NUESTROS TIGRES

Por Manuel González Prada,

Horas de lucha

     

I

     En el Perú se realiza un fenómeno social muy digno de llamar la atención: no sólo el asesinato y el robo, sino los instintos más depravados, tienden a exacerbarse en las personas decentes o clases elevadas. A quien lo dudara le preguntaríamos si fueron indios de ojotas y poncho los rapiñadores del guano y del salitre, si se llamaron Quispe y Mamani los fraguadores de pronunciamientos, incendiarios de pueblos, taladores de haciendas y fusiladores de vencidos o prisioneros. Acaso el indio, repleto de alcohol y rabia concentrada, pudo servir de instrumento para consumar todas las abominaciones; pero la mano ejecutante y el cerebro inspirador no estaban en él.

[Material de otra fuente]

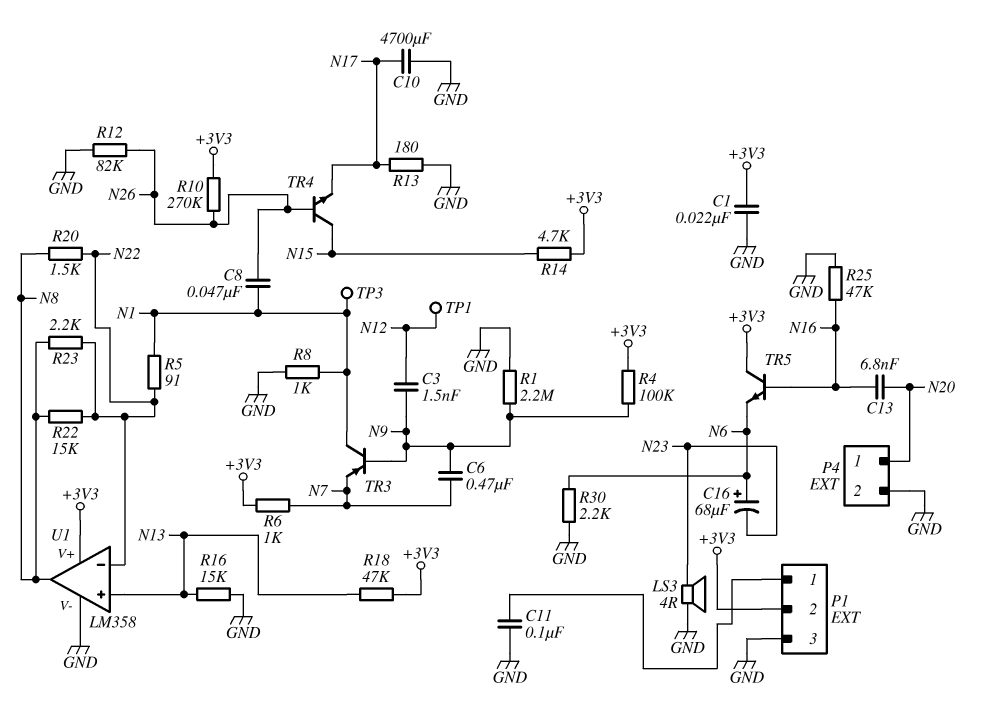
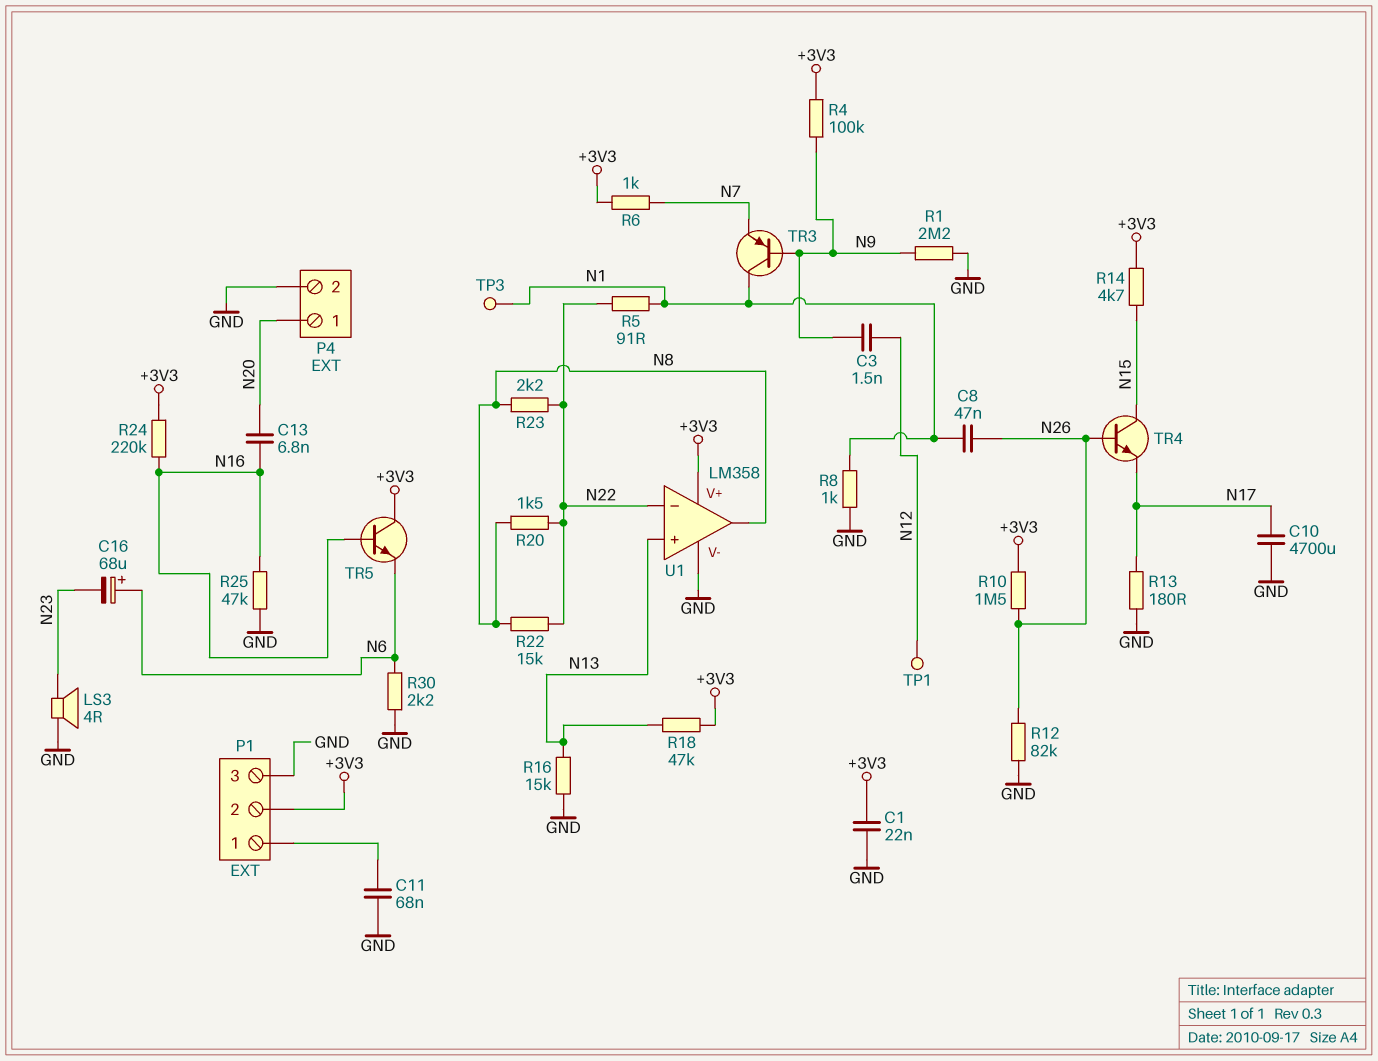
C6: 470nF (N7, N9) -> none
C11: 100nF (GND, P1/1) -> 68nF (GND, P1/1)
R10: 270k (+3V3, N26) -> 1.5M (+3V3, N26)
R24: none -> 220k (+3V3, N16)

     Va desapareciendo el coronel Cuatro Balazos, el antiguo fanfarrón que en sus arranques de rabia prometía y juraba fusilar a todo el mundo; y que venido el caso, no cumplía juramentos ni promesas. En cambio, está cundiendo con asombrosa fecundidad et paisano todo labia, el cazurro y jesuita que en sus deliquios amistosos ofrece maravillas a un pobre diablo, para enseguida quitarle el empleo, mandarle prender o hacerle matar en una encrucijada. Al perro que ladraba y no mordía, sucede el Tigre que lame y despedaza.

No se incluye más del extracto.